Por meio do enquadramento midiático, a imprensa tenta apagar, deliberadamente, que os povos indígenas foram empurrados para fora dos processos decisórios, apesar de serem os mais afetados pelo avanço predatório das mineradoras, do agronegócio e das empresas de energia
A cobertura da mídia hegemônica sobre a mobilização das comunidades indígenas na COP30 no último dia 11 revela muito mais sobre o projeto político desses veículos do que sobre o episódio em si. Sim. Quando preferiram reduzir a entrada forçada no espaço reservado do evento a um simples “tumulto” ou “invasão”, grandes veículos atualizaram a antiga estratégia de transformar resistência em desordem, reivindicação em ameaça e protagonismo indígena em problema de segurança. Essa narrativa — repetida à exaustão — funciona como mecanismo de redução do debate climático, retirando dele suas contradições mais profundas e, sobretudo, os sujeitos históricos que mais preservam o que o capital insiste em destruir.
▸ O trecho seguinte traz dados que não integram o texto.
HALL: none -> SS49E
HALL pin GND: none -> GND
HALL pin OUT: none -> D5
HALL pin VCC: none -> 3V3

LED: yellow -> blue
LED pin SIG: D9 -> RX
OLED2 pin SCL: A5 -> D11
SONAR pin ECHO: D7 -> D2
Manchetes como, por exemplo, “Invasão da COP30 por movimentos constrange governo brasileiro” e relatos que falam em “correria”, “quebra-quebra” ou classificam a mobilização como ação de “indígenas e manifestantes vinculados ao PSOL” revelam uma operação discursiva típica da mídia hegemônica, que busca transformar um ato político de reivindicação em espetáculo de desordem. Ao escolher verbos como “invadir” e ao enfatizar o suposto “constrangimento” ao governo, essas chamadas deslocam o foco do problema real — a exclusão histórica dos povos originários dos espaços de decisão climática — para uma narrativa que criminaliza quem luta por participação.
Estética do conflito
Além disso, ao sublinhar vínculos partidários específicos, os veículos tentam reduzir a legitimidade da mobilização a uma disputa ideológica, evitando enfrentar a crítica estrutural ao modelo de governança que mantém corporações e Estados como protagonistas, enquanto relega povos indígenas e movimentos sociais à margem. Essas manchetes, assim, operam politicamente para defender a ordem vigente e desqualificar quem ousa questioná-la.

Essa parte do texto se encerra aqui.